A Bloomberg report (Buffett Broadens Portfolio by Spending $23.9 Billion in Quarter) dated Nov 7, 2011, said that Warren Buffett’s Berkshire Hathaway Inc invested US$23.9 billion in the third-quarter, the most in at least 15 years, as he accelerated stock purchases and broadened the portfolio beyond consumer and financial-company holdings.
“Buffett, 81, drew down Berkshire’s cash as Europe’s debt crisis and Standard & Poor’s downgrade of the US pushed stocks to their worst quarterly performance since 2008. The investments disclosed Nov 4 include $6.9 billion of equities, $5 billion for preferred shares and warrants in Bank of America Corp. and the acquisition of Lubrizol Corp. for about $9 billion,” the report said.

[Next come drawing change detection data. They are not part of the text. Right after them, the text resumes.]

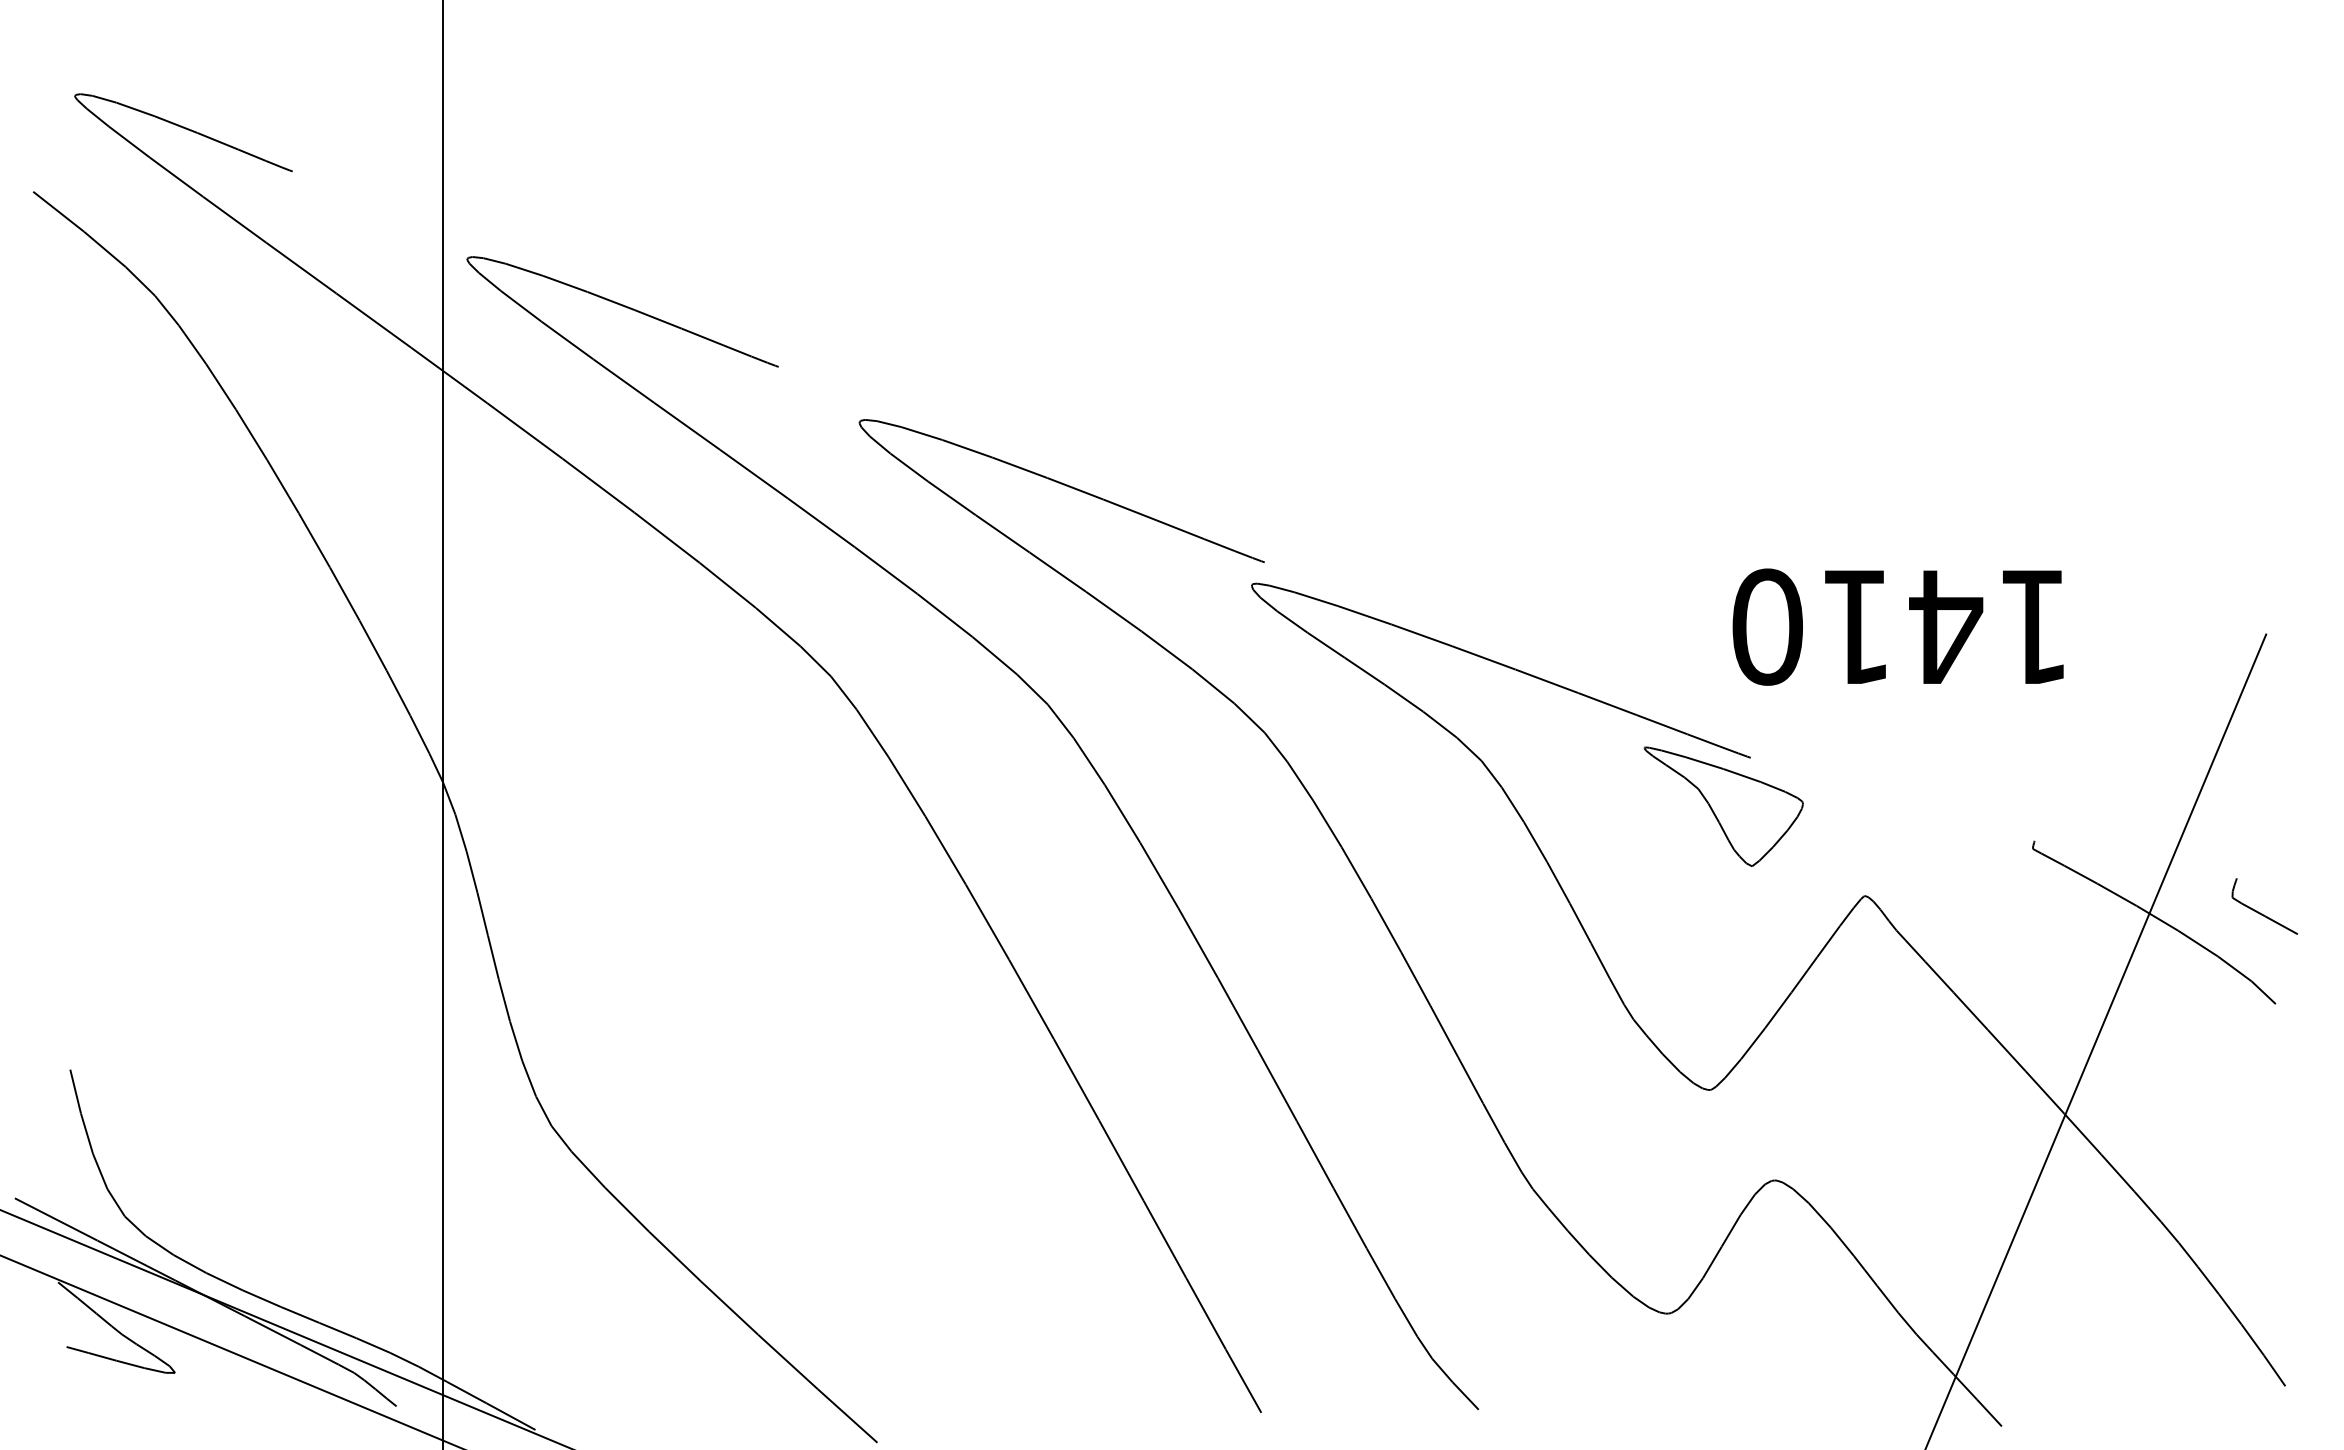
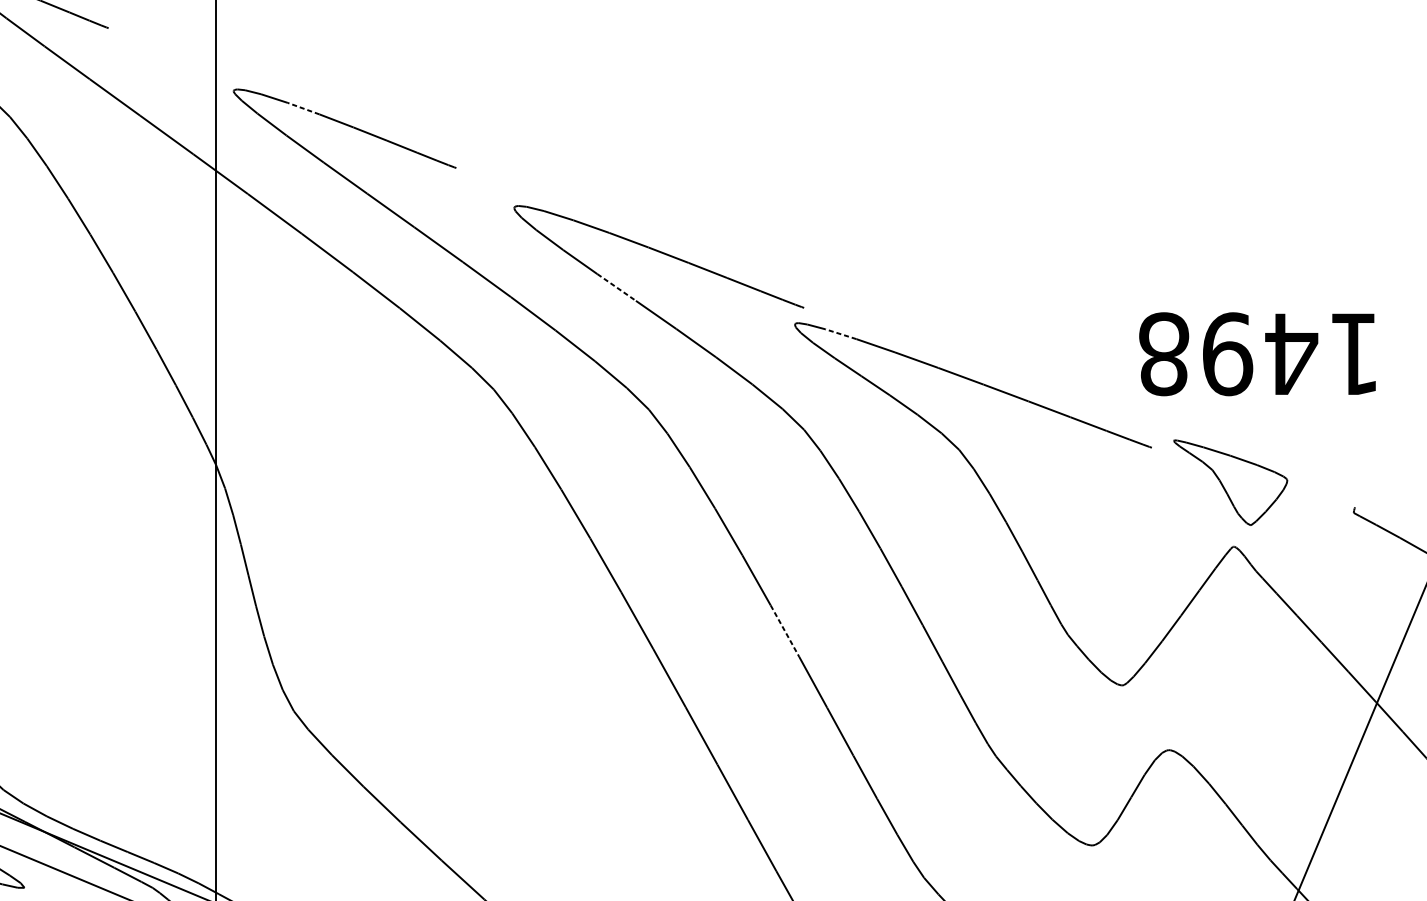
line: (565, 283) -> (303, 108), solid -> dashed
line: (1002, 533) -> (616, 287), solid -> dashed
line: (1316, 599) -> (841, 334), solid -> dashed
text: (1812, 626) -> (1196, 353), 1410 -> 1498
part: (1723, 806) -> (1230, 482), moved
line: (1238, 1014) -> (785, 631), solid -> dashed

Why was Warren Buffett’s Berkshire Hathaway investing at a time when market sentiment had been hit by eurozone crisis and US economic woes?

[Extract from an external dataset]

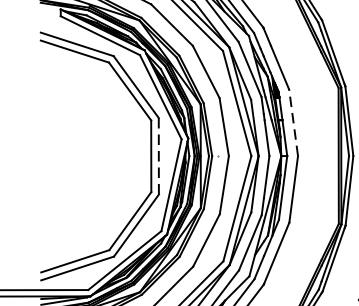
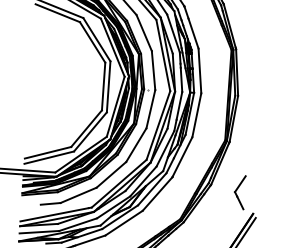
line: (292, 122) -> (199, 70), dashed -> solid
line: (158, 155) -> (108, 86), dashed -> solid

Mr Buffett’s letter to Berkshire Hathaway shareholders (March 7, 1995) for Year 1994 gave an insight into his investment approach.

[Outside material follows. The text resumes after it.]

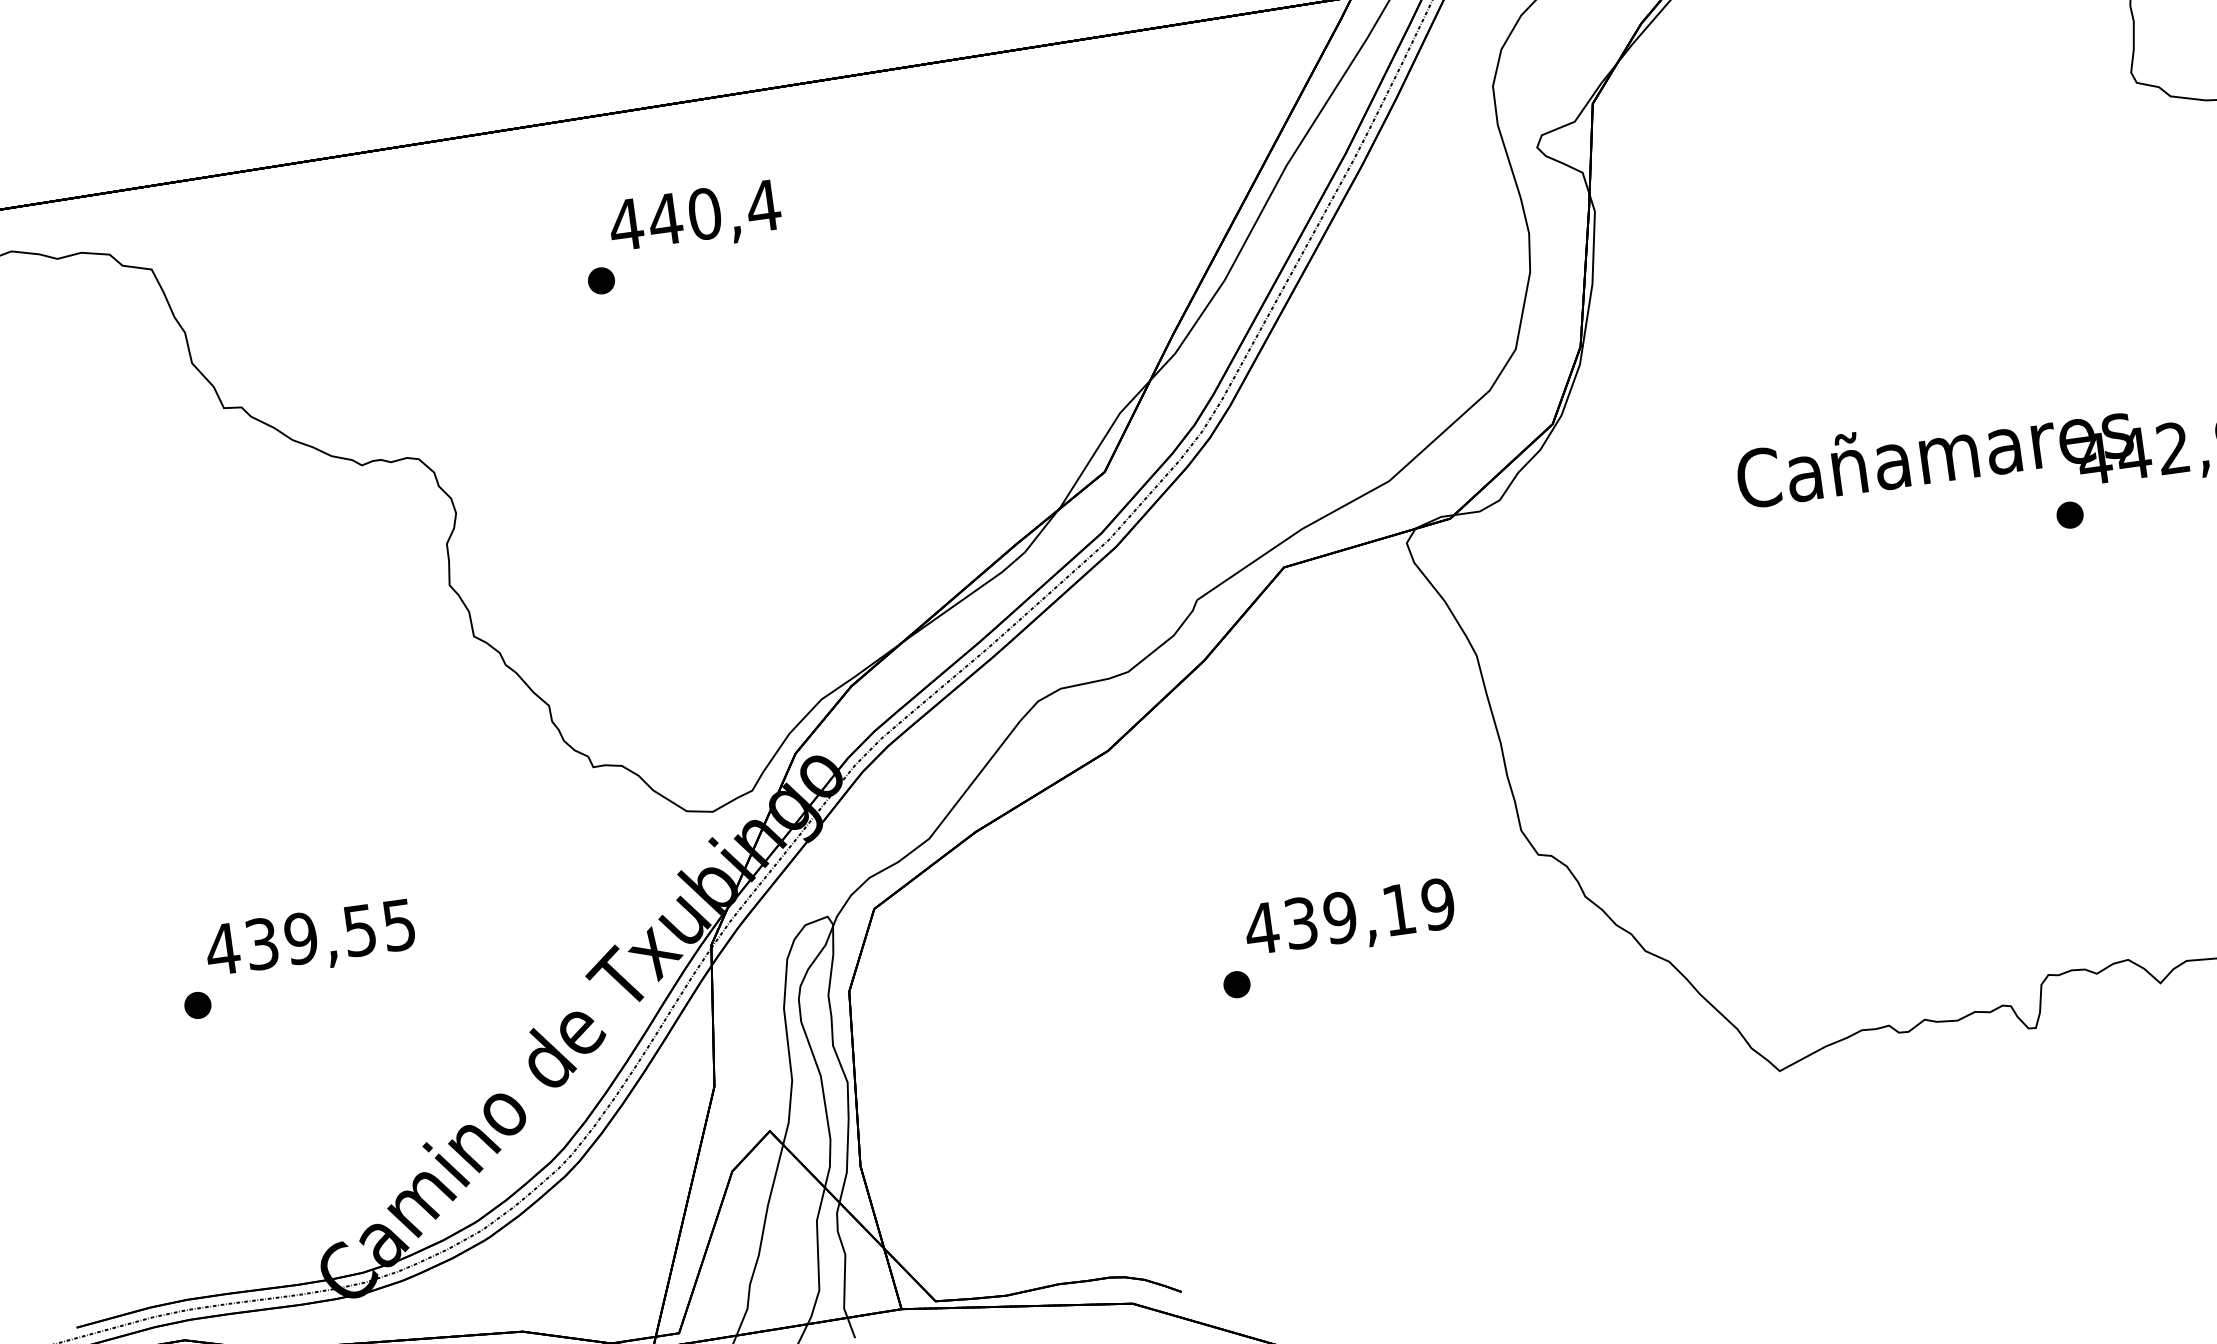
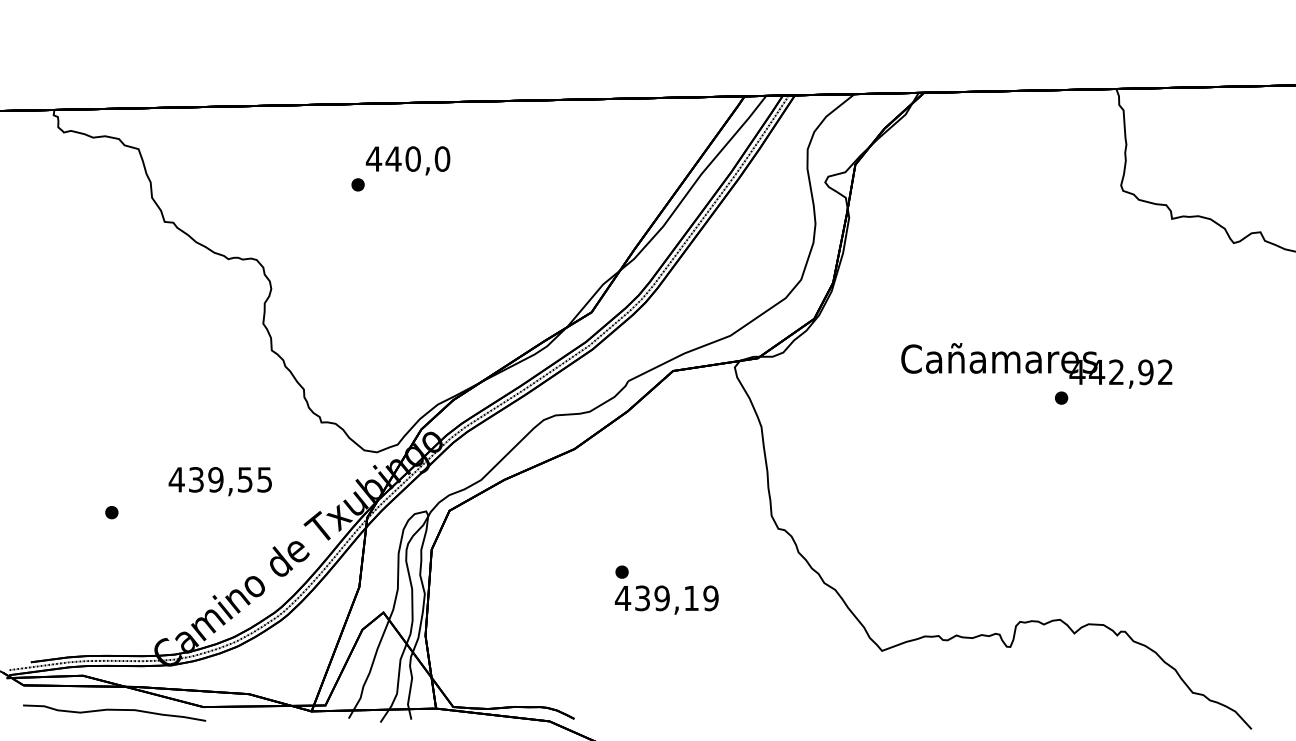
text: (763, 204) -> (442, 158), 440,4 -> 440,0
text: (1349, 918) -> (666, 599), moved
text: (308, 940) -> (219, 481), moved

“We will continue to ignore political and economic forecasts, which are an expensive distraction for many investors and businessmen. Thirty years ago, no one could have foreseen the huge expansion of the Vietnam War, wage and price controls, two oil shocks, the resignation of a president, the dissolution of
the Soviet Union, a one-day drop in the Dow of 508 points, or treasury bill yields fluctuating between 2.8% and 17.4%,” the Year 1994 letter said.
Mr Buffett went on to say in the letter: “But, surprise – none of these blockbuster events made the slightest dent in Ben Graham’s investment principles. Nor did they render unsound the negotiated purchases of fine businesses at sensible prices. Imagine the cost to us, then, if we had let a fear of unknowns cause us to defer or alter the deployment of capital. Indeed, we have usually made our best purchases when apprehensions about some macro event were at a peak. Fear is the foe of the faddist, but the friend of the fundamentalist.”
To underscore this point, Mr Buffett also said in the Year 1994 letter: “A different set of major shocks is sure to occur in the next 30 years. We will neither try to predict these nor to profit from them. If we can identify businesses similar to those we have purchased in the past, external surprises will have little effect on our long-term results.”